Record books mean nothing to Robshaw
Ireland have won at Twickenham on three of their last four visits and overall have only been beaten once by England in the previous eight Six Nations encounters, a 33-10 away defeat in 2008 that marked the end of the Eddie O’Sullivan era.
None of that matters a jot to a freshly assembled England squad intent on consigning the awful memories of the previous regime’s World Cup campaign to the dustbin under caretaker head coach Stuart Lancaster.
Skipper Robshaw will win just his sixth England cap when he leads the new-look side out at home at 5pm, with only five survivors from the team that faced Ireland in Dublin last year, which Ireland won 24-6.
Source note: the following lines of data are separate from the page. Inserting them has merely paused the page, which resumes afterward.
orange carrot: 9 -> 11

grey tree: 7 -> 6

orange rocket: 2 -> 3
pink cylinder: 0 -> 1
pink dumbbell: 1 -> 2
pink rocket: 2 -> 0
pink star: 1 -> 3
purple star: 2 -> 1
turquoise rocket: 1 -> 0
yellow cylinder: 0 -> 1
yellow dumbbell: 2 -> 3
He will be playing Ireland for the first time having only made his Six Nations debut in February against Scotland but has led his country to three away wins, including last Sunday’s victory over France in Paris. The Harlequins flanker is keen to live in the present rather than dwell on previous pitfalls.
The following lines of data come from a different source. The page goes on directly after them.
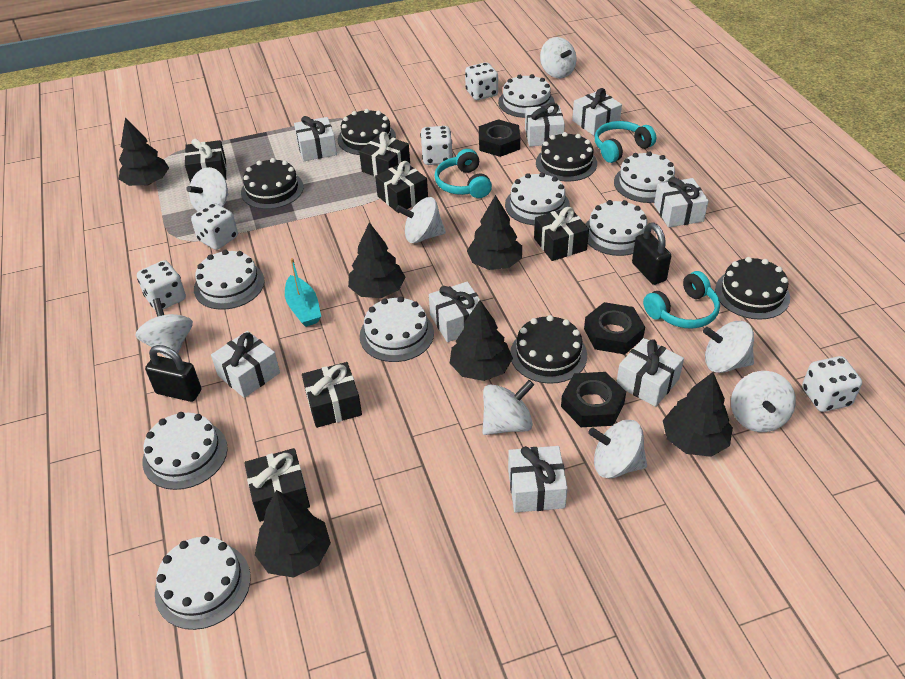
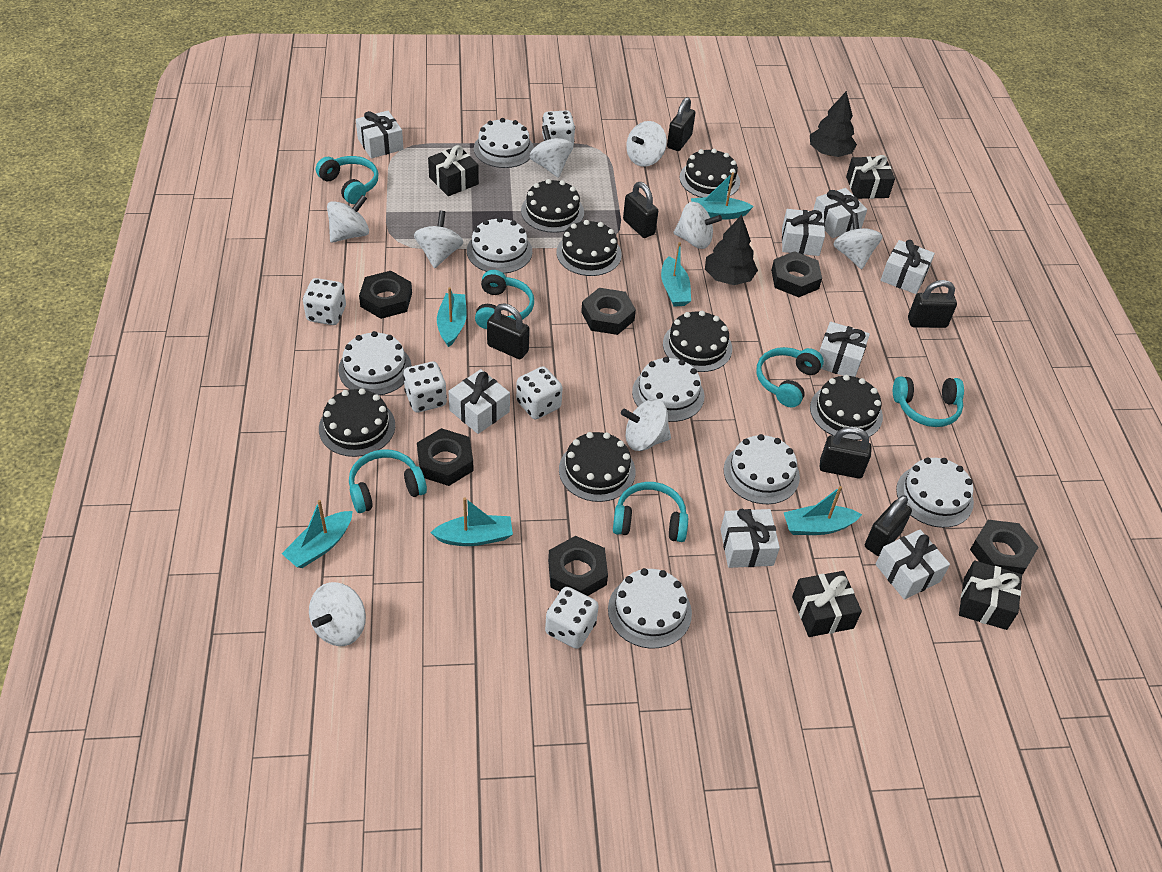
black cake: 5 -> 7
black gift: 6 -> 4
black nut: 3 -> 6
black padlock: 2 -> 6
black tree: 6 -> 2
turquoise boat: 1 -> 6
turquoise headphones: 3 -> 6
white cake: 8 -> 7

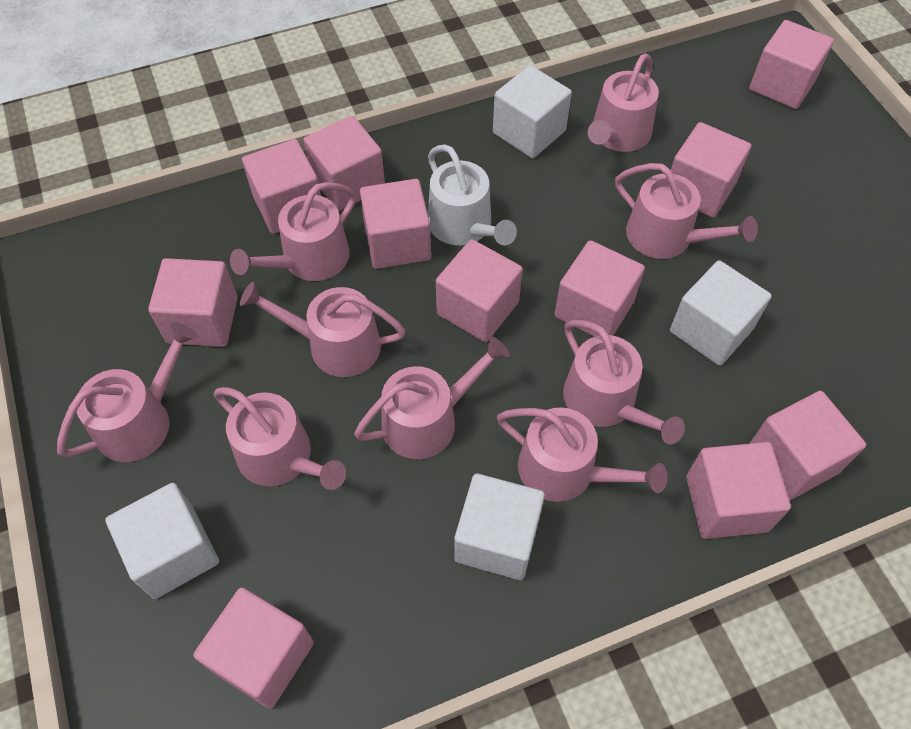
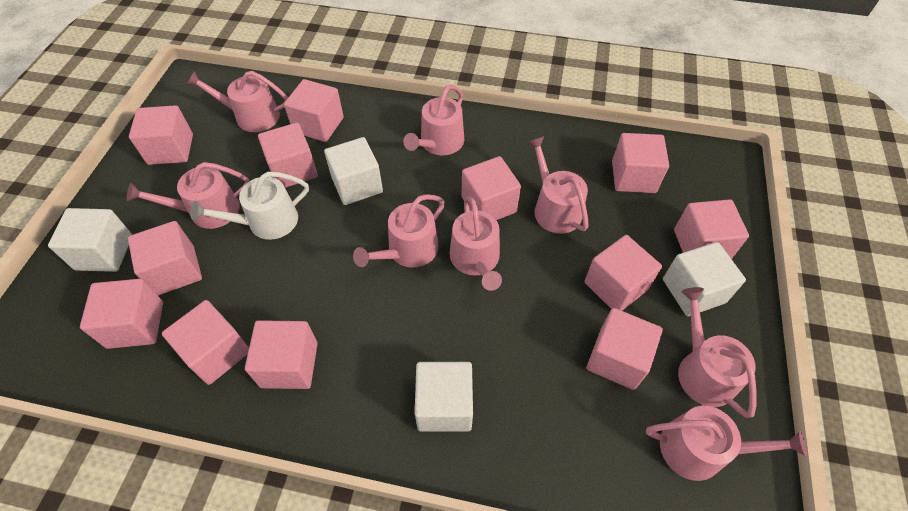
pink cube: 11 -> 12
pink watering can: 9 -> 8

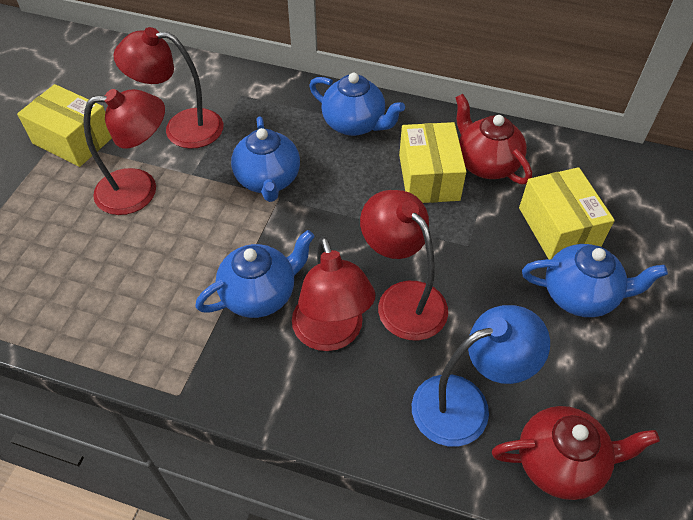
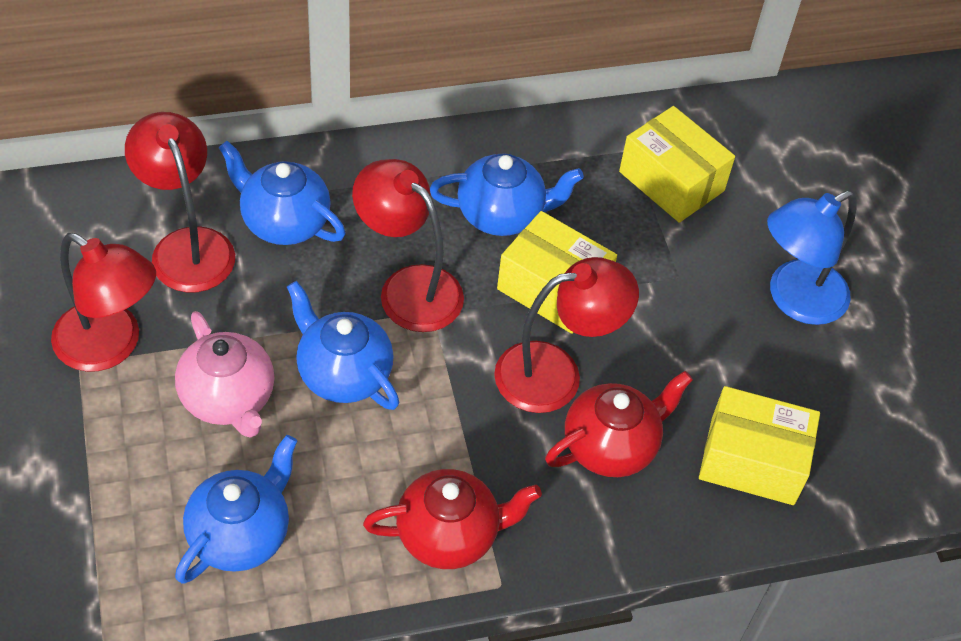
pink teapot: 0 -> 1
“I can’t speak about past experiences because I wasn’t there and a lot of this squad haven’t actually played against this Irish side,” Robshaw said.
“Of course we know the challenge, that Ireland come here and they have a very good record against us here at Twickenham. They’ve done well in the Heineken Cup and other competitions against English sides so, we’ll take the positives of what we have achieved in this Six Nations and it’s about backing that up again. But we know we’ll have to raise our game another two gears or so to compete with this Irish side.”
Assistant coach Farrell was also keen to discount history and instead look at the current players’ performances.
“These boys are not frightened of anyone. We’re up for any type of challenge and the way they’ve trained this week, after what could have been hard experiences in international football, the intensity has gone up. They [Ireland] have been saying they’ve got a good record here and are playing well but that means nothing to this group, they weren’t involved in those games, bar a handful of players.”